What’re the advantages of the above? Well, first of all, it just formalizes what you’ve already decided to do: that is, to encapsulate all the functionality to do with a certain something in one file. This just puts it all in one object, which you could call DHTML, or iFoo, or GoogleHack, or MyApp. It prevents collisions with standard Javascript functions, library functions you might include etc. Also, if in future you want to know if a function has been defined on a page, but from a different Javascript file, it’s sufficient for a smallish project to check the top-level object exists.

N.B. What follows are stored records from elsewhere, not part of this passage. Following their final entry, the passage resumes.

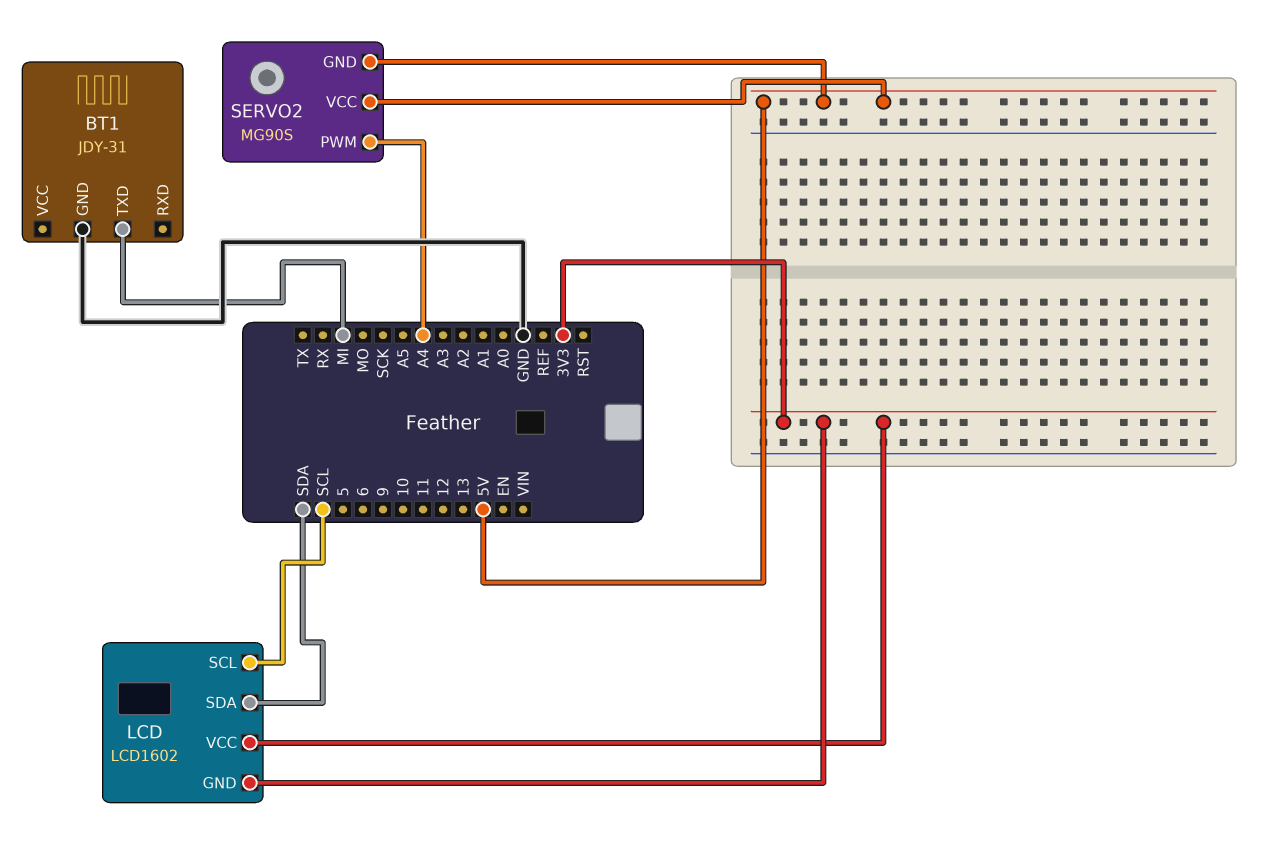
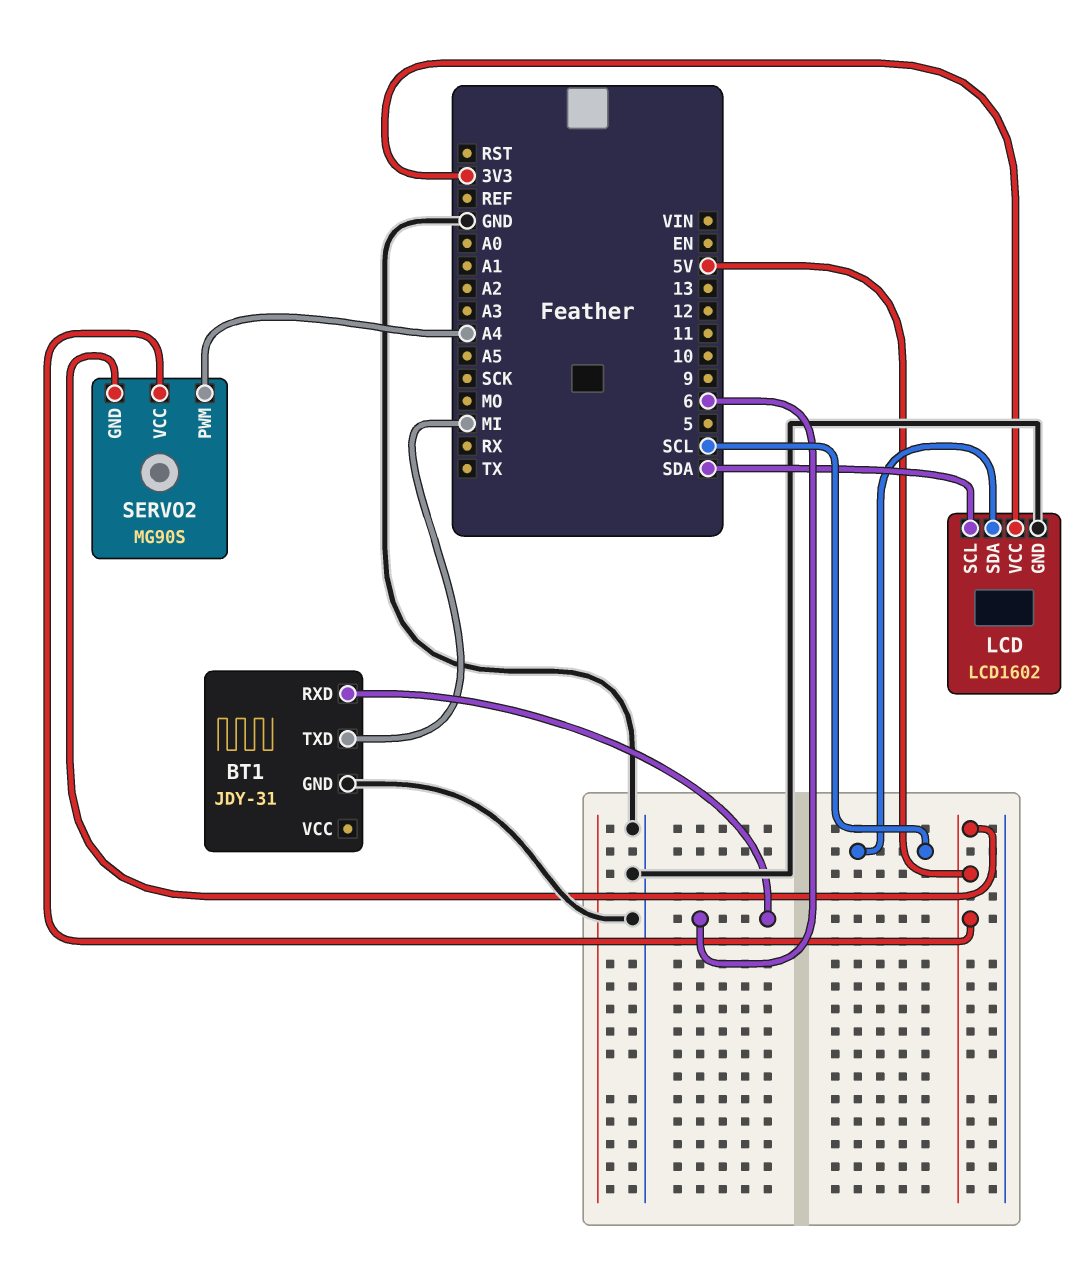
BT1 pin RXD: none -> 6
LCD pin GND: 3V3 -> GND
LCD pin SCL: SCL -> SDA
LCD pin SDA: SDA -> SCL

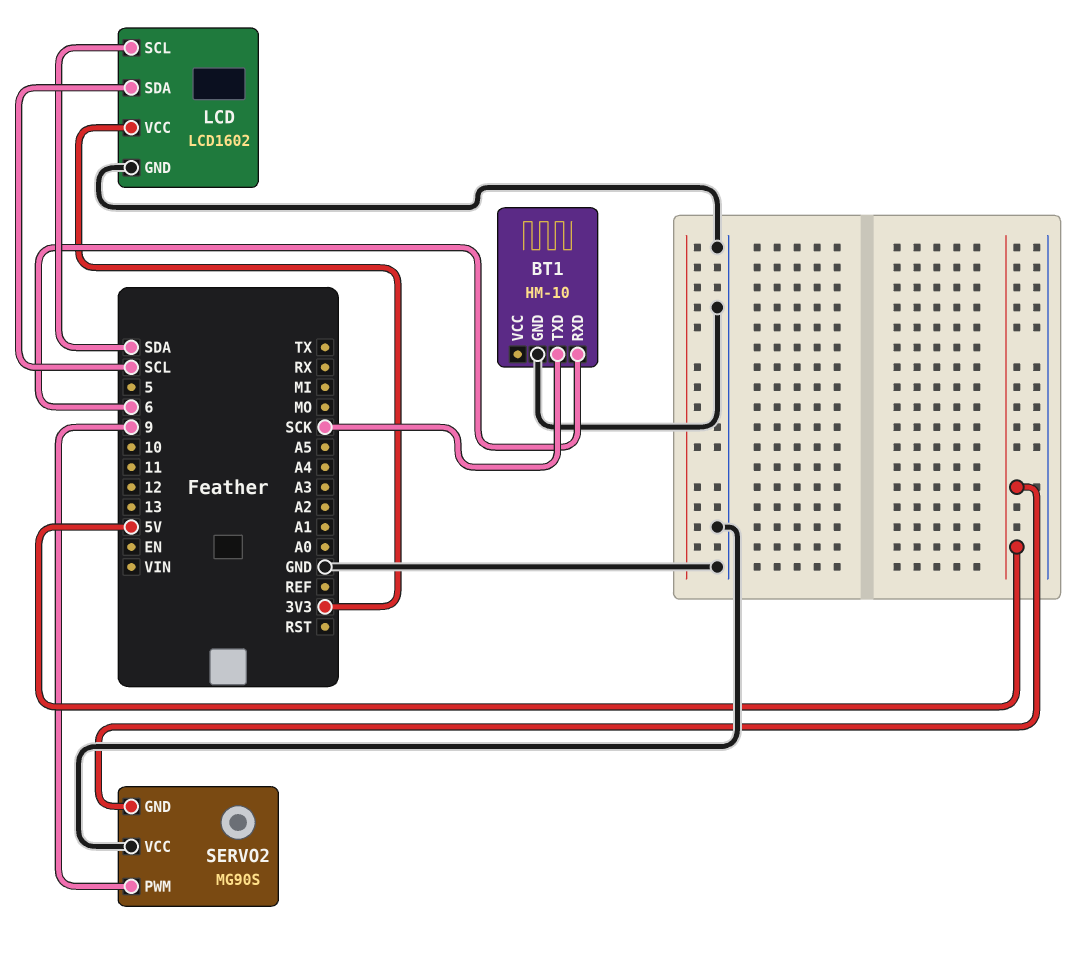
BT1: JDY-31 -> HM-10
BT1 pin TXD: MI -> SCK
SERVO2 pin PWM: A4 -> 9
SERVO2 pin VCC: 5V -> GND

Secondly, the system is very extensible, and tidy with it. If configuration variables go in the hierarchical p(roperties) block at the top of the file, then you can re-use your code by, say, including a second Javascript file on certain pages, that rewrites this configuration. You can even change methods like this, if you know where they’re going to be, in a safe, extensible way. The hierarchy of the whole object means you can nest methods as far down as you want: then, if you find yourself repeating much of the hierarchy, you can use the with(object) control structure to tidy your code:

foo: { bar: { quux: { a: function() {…}, b: function() {…} } } },
    
blort: {
    with(foo.bar.quux) {
        a();
        b();
        a(b(a()));
    }
    foo.bar.quux.a();
}

Thirdly, it’s easy to maintain. Encapsulation and a certain predictability, and the encouragement to make methods small and put them somewhere that makes sense rather than build e.g. sprawling validation methods that, oh, do a bit of browser sniffing as well, and a bit of alert() calling… this definitely forces me to be careful in what I write, and that puts me in a good position to fix things later on.

I can’t say I’ve done any serious testing, but this way of building functionality seems far more robust, and exits more gracefully (on most decent browsers), than other paradigms for Javascript design. It’s possible this is how the whole Javascript community is now coding and I’m teaching my grannies to suck eggs: certainly it’s not how you’d code given ten minutes on Google, so it probably bears repeating.

A few caveats, of course, because there is no silver bullet:

  • All function definitions go in MyObjectWithHandyName: nothing outside that apart from the onload to do any actual function calls.
  • Any text used more than once (URLs, HTML classes, alert text, repalcement text etc.) goes in p at the top of the script.
  • Any event handlers should be wary of what they get as their first parameter, and what the this object refers to: depending on how they get called, that might change from event to element to their hierarchical container in MyObjectWithHandyName.
  • Trailing commas: at the end of an associative array, don’t leave a trailing comma as Firefox will quietly ignore it but IE will give one of its typically opaque syntax errors.
  • Similarly, don’t omit commas between elements—{ a: {} b: {} } is wrong—as all browsers will die. Easily done, if you’re writing a new method and you forget the go() already exists.

Anyway, give it a go and see what you think.